I'm not defending NASA and their gold-plated programs. Their bureaucracy and fat budgets have stifled space exploration for decades. I'm not even talking about NASA, I'm talking about Rutan and your claim that he could get to Mars at a 10th of NASA's cost. I just don't think he can even get to Mars. I'm not convinced that Rutan can even achieve orbit, let alone achieve interplanetary travel. Look at the evidence objectively.
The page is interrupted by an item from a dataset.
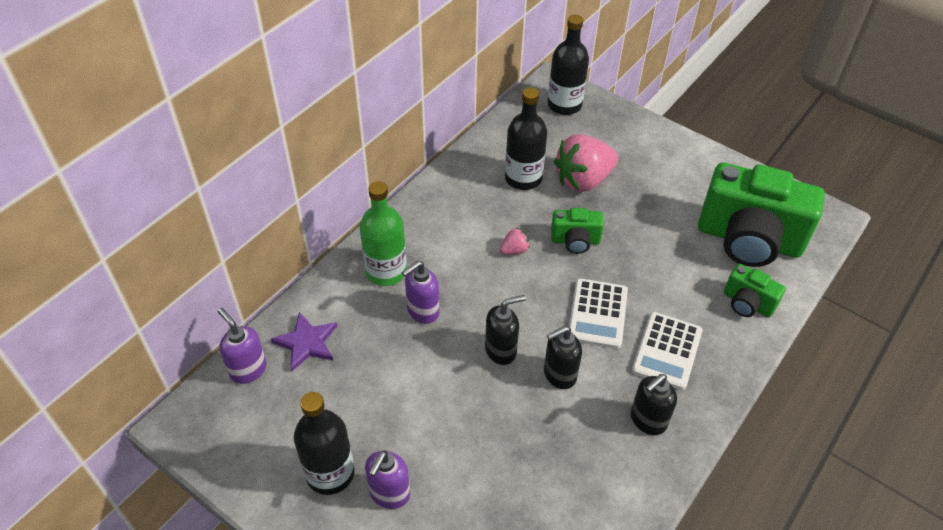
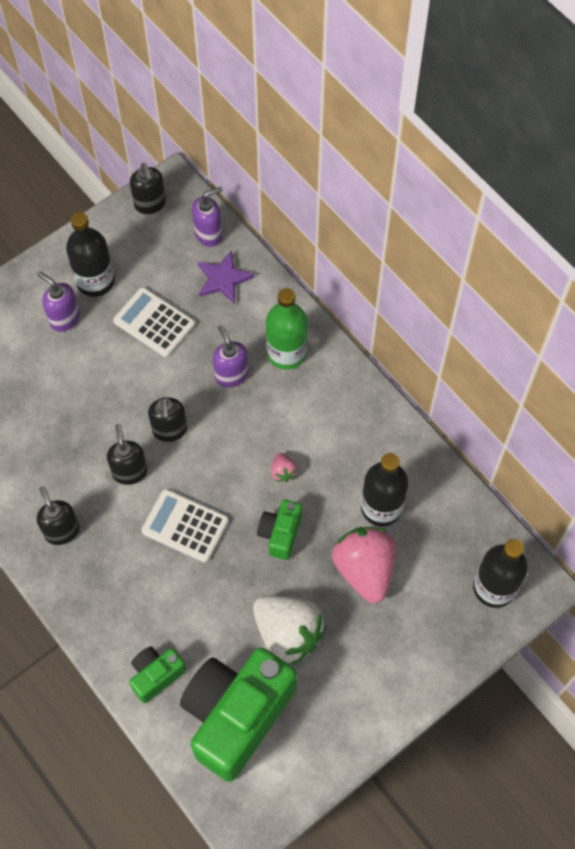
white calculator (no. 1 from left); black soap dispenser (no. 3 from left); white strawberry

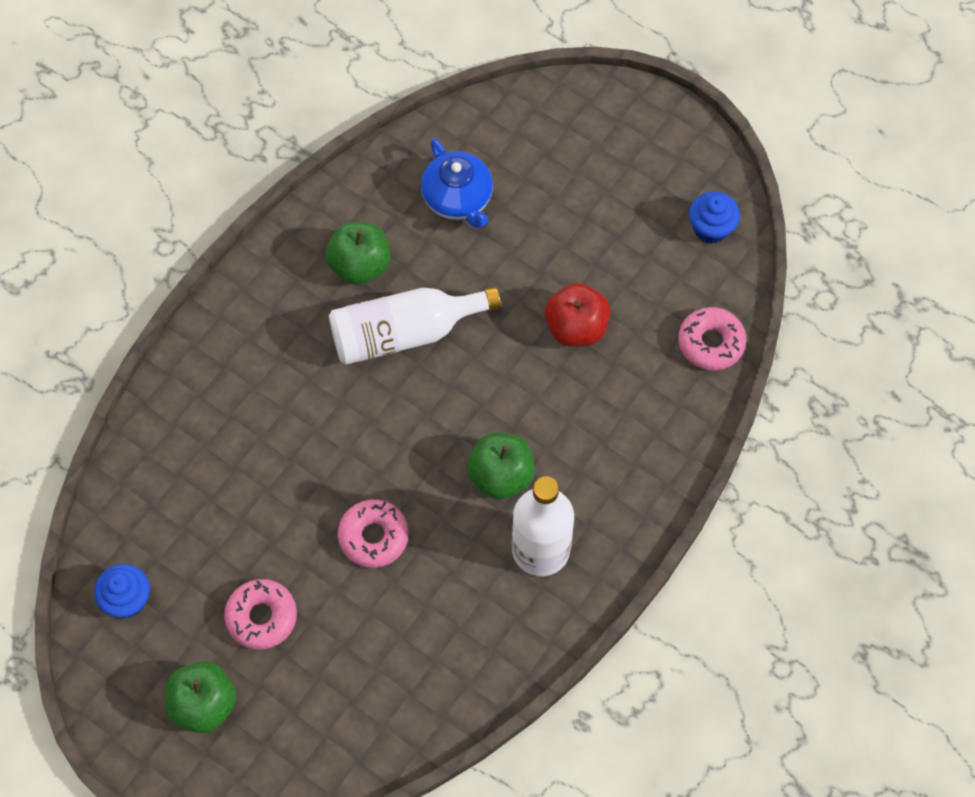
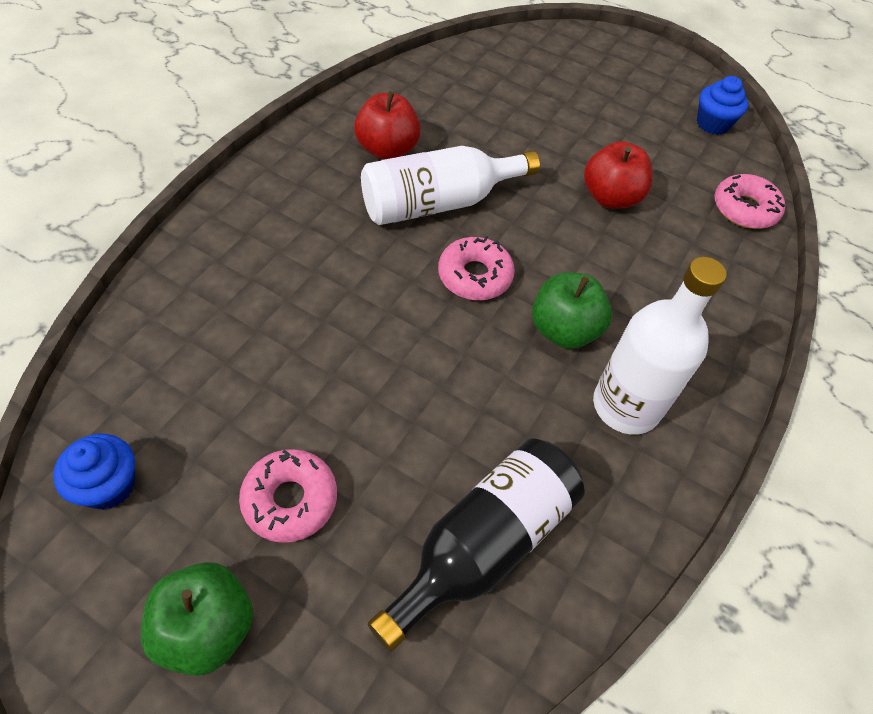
blue teapot; red apple (no. 1 from left); pink donut (no. 2 from left); black bottle

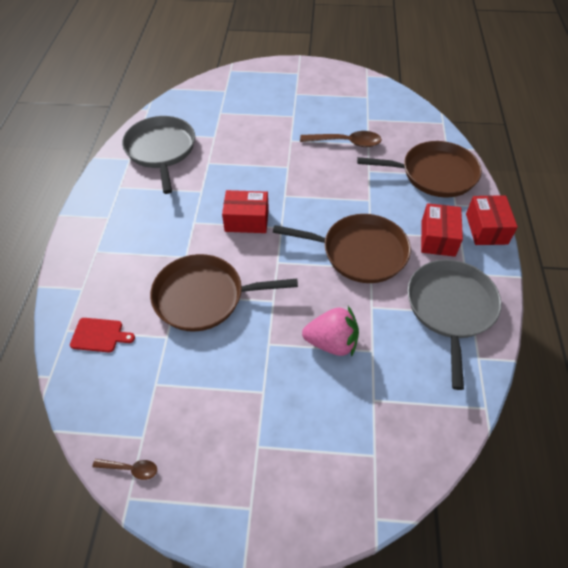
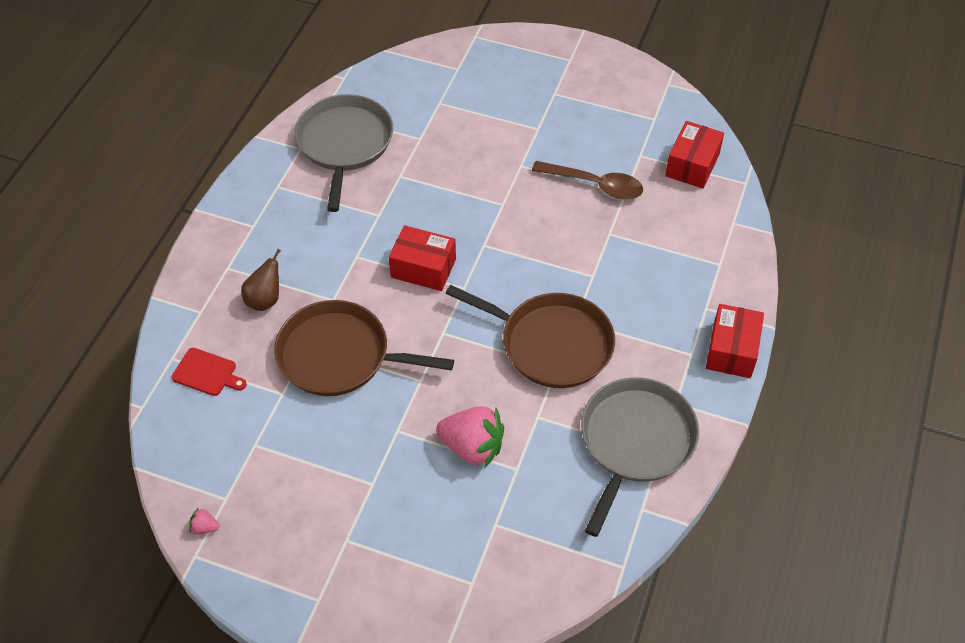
brown pan (no. 3 from left in the first image); red box (no. 2 from left); pink strawberry (no. 1 from left); brown pear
I like Rutan, I like what he's been able to do, but face facts. He's only taken a tiny microscopic step compared to launching a manned mission to Mars. Everybody is hanging their hats on Rutan like he's going to single-handedly finally launch human civilization into regular space travel. Given the evidence and the odds, I'm quite skeptical. Rutan got SpaceShipOne to go 1,890 mph to an altitude of 71.5 miles above the earth's surface. To achieve orbit he will have to escape earth's gravity and get a ship to go 17,480 miles per hour and achieve an altitude of at least 310 miles. To just get to the Moon, he'll have to go much faster and get his ship 238,606 miles and back. To go to Mars he'll have to go even faster and get his ship to go from 36 million to 250 million miles and back. Yet, because he built a fancy plane that barely touched the technical boundary of space for a moment on two occasions, you're ready to say that Rutan is going to lead us to Mars. I'm sorry if I just don't see it.

32 posted on 09/20/2005 4:16:59 PM PDT by Spiff (I think that looters AND people who continue to misspell "Martial Law" should be shot.)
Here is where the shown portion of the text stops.